Metricbeat Storage in ElasticSearch index

Greetings all,

I'm designing a monitoring and alerting platform and intend to base it largely on ElasticSearch and leverage Metricbeat for per host metrics collection. I've looked up some general (and often conflicting) ElasticSearch "best practices" when it comes to cluster, index, and shard configuration. And I know the issue I'm facing is the general answer "it depends". It depends on how much data you want to keep, how hot/warm/cold you want it, if you'll do roll-up indices, which metricbeat modules and metricsets you will use, etc.

Given that, I still need to start planning and get an initial cluster sized "the best I can". Assuming I know the number of hosts (machines/VMs) I want to monitor via metricbeat, and assuming I use the default out-of-the-box configuration for the system module, approximately how much data can I expect to ingest into ElasticSearch per monitored host per hour (or day, or week)?

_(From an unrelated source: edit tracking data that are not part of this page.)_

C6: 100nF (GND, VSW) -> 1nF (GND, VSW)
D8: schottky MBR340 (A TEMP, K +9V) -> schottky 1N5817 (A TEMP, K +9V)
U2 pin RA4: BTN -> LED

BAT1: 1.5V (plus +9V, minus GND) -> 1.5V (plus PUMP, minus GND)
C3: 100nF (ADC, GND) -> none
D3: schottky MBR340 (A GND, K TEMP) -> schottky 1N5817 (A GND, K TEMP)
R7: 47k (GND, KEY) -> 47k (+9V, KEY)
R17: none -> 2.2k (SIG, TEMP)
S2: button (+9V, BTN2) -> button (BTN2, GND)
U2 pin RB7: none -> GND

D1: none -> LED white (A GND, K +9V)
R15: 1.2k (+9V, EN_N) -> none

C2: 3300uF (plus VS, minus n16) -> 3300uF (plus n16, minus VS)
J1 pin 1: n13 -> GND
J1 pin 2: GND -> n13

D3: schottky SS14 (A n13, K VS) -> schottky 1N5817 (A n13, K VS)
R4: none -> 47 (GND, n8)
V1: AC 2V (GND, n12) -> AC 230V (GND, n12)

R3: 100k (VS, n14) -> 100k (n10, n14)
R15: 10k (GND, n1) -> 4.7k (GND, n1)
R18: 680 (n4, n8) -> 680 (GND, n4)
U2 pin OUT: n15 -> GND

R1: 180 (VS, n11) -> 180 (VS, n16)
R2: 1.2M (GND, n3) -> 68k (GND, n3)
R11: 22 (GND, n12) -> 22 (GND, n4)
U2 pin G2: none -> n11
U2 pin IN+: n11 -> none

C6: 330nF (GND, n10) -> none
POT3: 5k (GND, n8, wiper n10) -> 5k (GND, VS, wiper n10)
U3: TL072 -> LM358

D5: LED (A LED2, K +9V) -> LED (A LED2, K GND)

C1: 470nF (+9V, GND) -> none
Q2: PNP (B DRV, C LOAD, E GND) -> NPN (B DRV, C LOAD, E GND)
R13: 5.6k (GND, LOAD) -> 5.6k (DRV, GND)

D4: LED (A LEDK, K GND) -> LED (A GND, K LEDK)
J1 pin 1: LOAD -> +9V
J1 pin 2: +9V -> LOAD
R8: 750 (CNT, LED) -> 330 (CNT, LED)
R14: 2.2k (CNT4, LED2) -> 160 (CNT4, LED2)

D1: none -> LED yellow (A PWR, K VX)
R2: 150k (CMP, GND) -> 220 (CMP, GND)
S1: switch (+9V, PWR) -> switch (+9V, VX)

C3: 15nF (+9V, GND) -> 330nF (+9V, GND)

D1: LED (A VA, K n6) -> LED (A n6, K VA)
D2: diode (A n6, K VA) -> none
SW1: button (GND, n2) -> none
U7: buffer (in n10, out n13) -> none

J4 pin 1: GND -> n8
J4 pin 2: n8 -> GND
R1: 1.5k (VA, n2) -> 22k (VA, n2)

For example, assume my default metricbeat config looks like this:

                - module: system
                    - cpu
                    - load
                    - memory
                    - network
                    - process
                    - process_summary
                    # - uptime
                    # - core
                    # - diskio
                    # - filesystem
                    # - fsstat
                    # - raid
                    # - socket
                  enabled: true
                  period: 10s
                  processes: ['.*']

How much ES index storage does that translate to on a per-host basis? I know there is a lot of fine tuning that can be done (e.g. filtering top_N processes, etc., etc.). But what does the above "default" configuration typically yield (assuming ES/Beats 7.x).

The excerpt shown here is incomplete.